Un bijou scientifique à l’arrêt
Le Laboratoire Photonique Quantique, Énergies et NanoFabrication de l’Université Cheikh Anta Diop de Dakar, bute cependant sur un obstacle : Le dispositif de pointe, fruit d’un financement prestigieux, est aujourd’hui à l’arrêt faute de moyens pour acheter les gaz nécessaires à son fonctionnement. Conçu pour fabriquer des matériaux bidimensionnels à haute performance énergétique, le dispositif phare du laboratoire, financé pourtant à hauteur de 41.000 dollars par la Royal Society, ne peut toujours pas fonctionner. « Le dispositif est constitué d’une fourche qui peut aller jusqu’à 1500 degrés, d’une chambre qu’on appelle un Glockbox que j’ai moi-même conçue. L’idée est de créer un environnement sans contact entre le carbone et l’oxygène, pour éviter la production de CO2», a expliqué le Pr Ngom.

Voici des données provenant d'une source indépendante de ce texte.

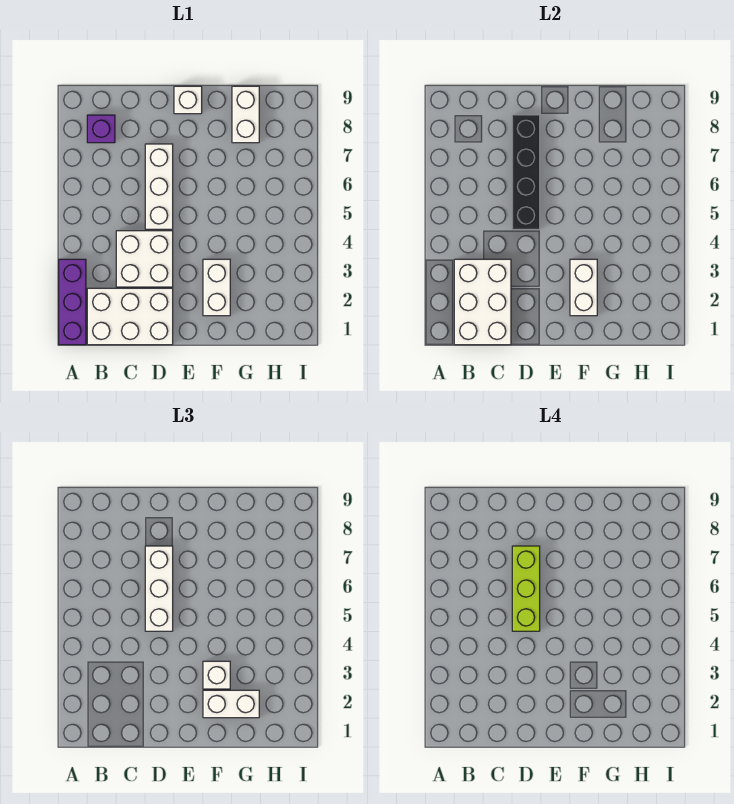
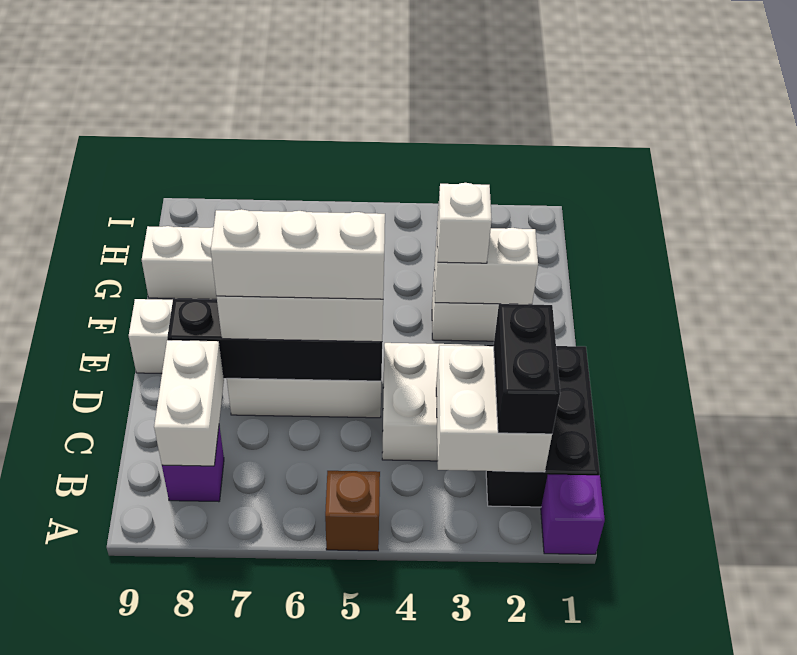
purple brick A1:A3 level 1 -> purple brick A1 level 1
none -> brown brick A5 level 1
white brick B1:D2 level 1 -> black brick B1:D2 level 1
white brick B1:C3 level 2 -> white brick B2:C3 level 2
none -> black brick B2:C2 level 3
lime brick D5:D7 level 4 -> white brick D5:D7 level 4
white brick F2:G2 level 3 -> white brick B8:C8 level 2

Mais pour que la magie opère, il faut créer un environnement parfaitement inerte, exempt d’oxygène. Et c’est là que le bât blesse : « Il nous faut du gaz inerte comme l’argon ou l’azote, et surtout de l’hydrogène pour nettoyer le milieu. L’hydrogène capte l’oxygène résiduel et le transforme en vapeur d’eau, qu’on peut ensuite évacuer. Le Problème, c’est que l’hydrogène est explosif, et nécessite un système de distribution sécurisé depuis l’extérieur du laboratoire, explique l’enseignant- chercheur. Ce système a-t-il indiqué a un coût, et il s’agit de trouver 13 millions de FCfa, selon le devis fourni par Molekul Gaz. Une somme que le laboratoire n’a pas aujourd’hui. « C’est ce montant qui bloque tout. Et pourtant, si on parvient à mettre le dispositif en marche, on pourra innover en remplaçant les coques d’arachide par un matériau bidimensionnel encore plus performant », a indiqué le Pr Ngom. Le projet a pourtant mobilisé l’énergie et les ressources du professeur, jusqu’en Californie. « Je me suis déplacé moi-même pour rencontrer les fournisseurs et faire concevoir ce dispositif. À l’époque, on avait de l’argent grâce au projet, mais aujourd’hui le financement est terminé et on est bloqué », déplore-t-il. Il plaide pour une meilleure synergie entre chercheurs, industriels et pouvoirs publics. « Nous avons la matière grise, les idées, la volonté. Il ne manque que l’outil politique et économique pour faire éclore une industrie technologique Made in Sénégal », fait-il savoir.
En alliant science de haut niveau, conscience écologique et engagement social, le professeur Balla Diop Ngom et son équipe montrent que la recherche peut être un moteur de transformation structurelle. Son laboratoire est bien plus qu’un lieu de production de savoirs : c’est une fabrique d’avenir.